On 1/28/07, Fernando Perez <fperez.net@gmail.com> wrote:

On 1/28/07, Charles R Harris <charlesr.harris@gmail.com> wrote:

> > The problem goes away if I remove atlas (atlas3-sse2 for me). But that
> > just introduces another problem: slowness.
> >
> > So is this something to report to Clint Whaley? Or does it have to do
> > with how numpy uses atlas?
>
>
> Interesting, I wonder if ATLAS is resetting the FPU flags and changing the
> rounding mode? It is just the LSB of the mantissa that  looks to be
> changing.
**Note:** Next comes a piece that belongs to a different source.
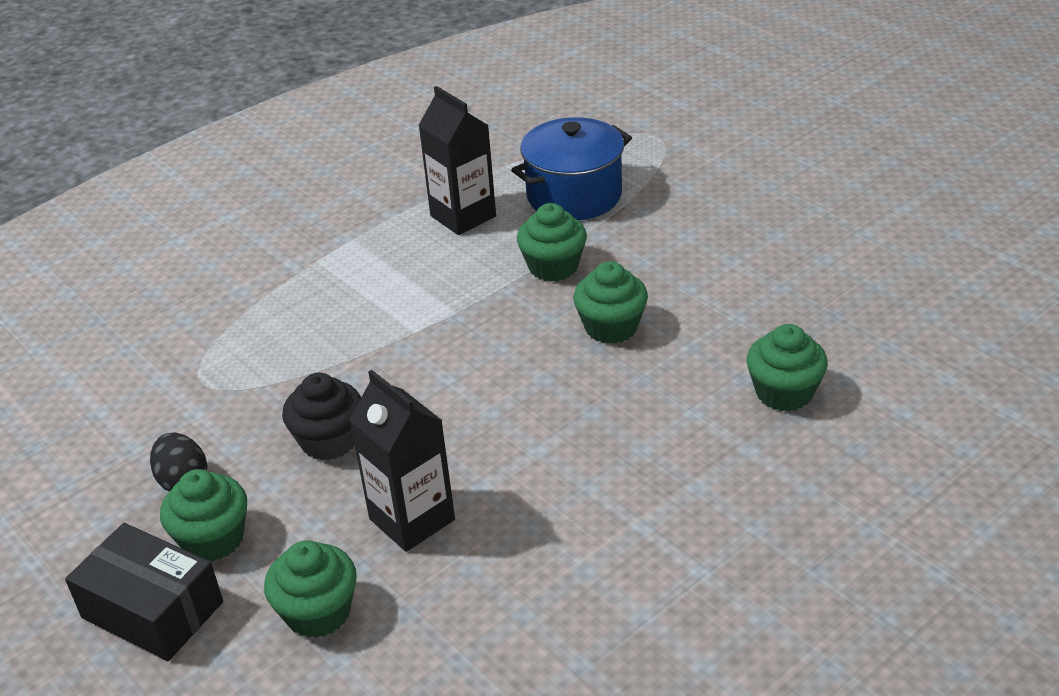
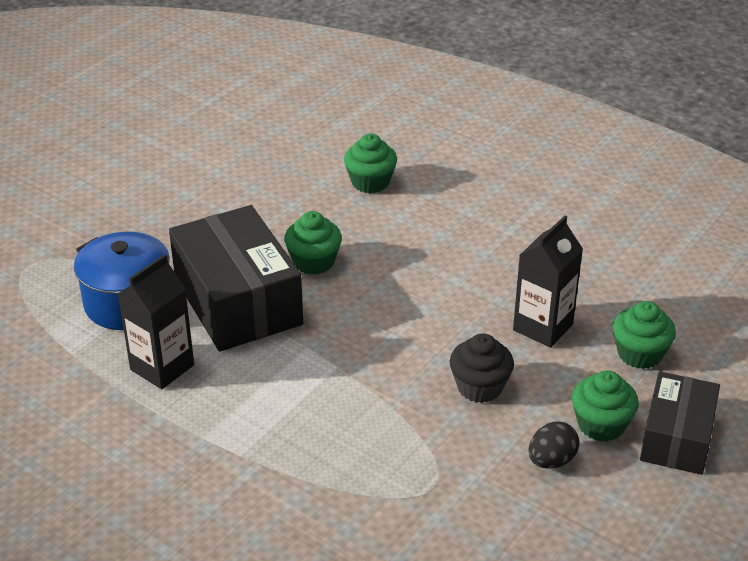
camera: 105 degrees left, 0 degrees up
(553, 267) = (238, 301): green cupcake -> black box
Before reporting the problem it might be good to pin it down a bit
> more if possible.

Well, the fact that I don't see the problem on a PentiumIII (with
atlas-sse) but I see it on my desktop (atlas-sse2) should tell us
something.  The test code uses double arrays, and SSE2 has double
precision support but it's purely 64-bit doubles.  SSE is
single-precision only, which means that for a double computation,
ATLAS isn't used and the Intel FPU does the computation instead.
Intel FPUs use 80 bits internally for intermediate operations (even
though they only return a normal 64-bit double result), so it's fairly
common to see this kind of thing.

But how come it isn't consistent and seems to depend on timing? That is what makes me think there is a race somewhere in doing something, like setting flags . I googled yesterday for floating point errors and didn't find anything that looked relevant. Maybe I should try again with the combination of atlas and sse2.

Chuck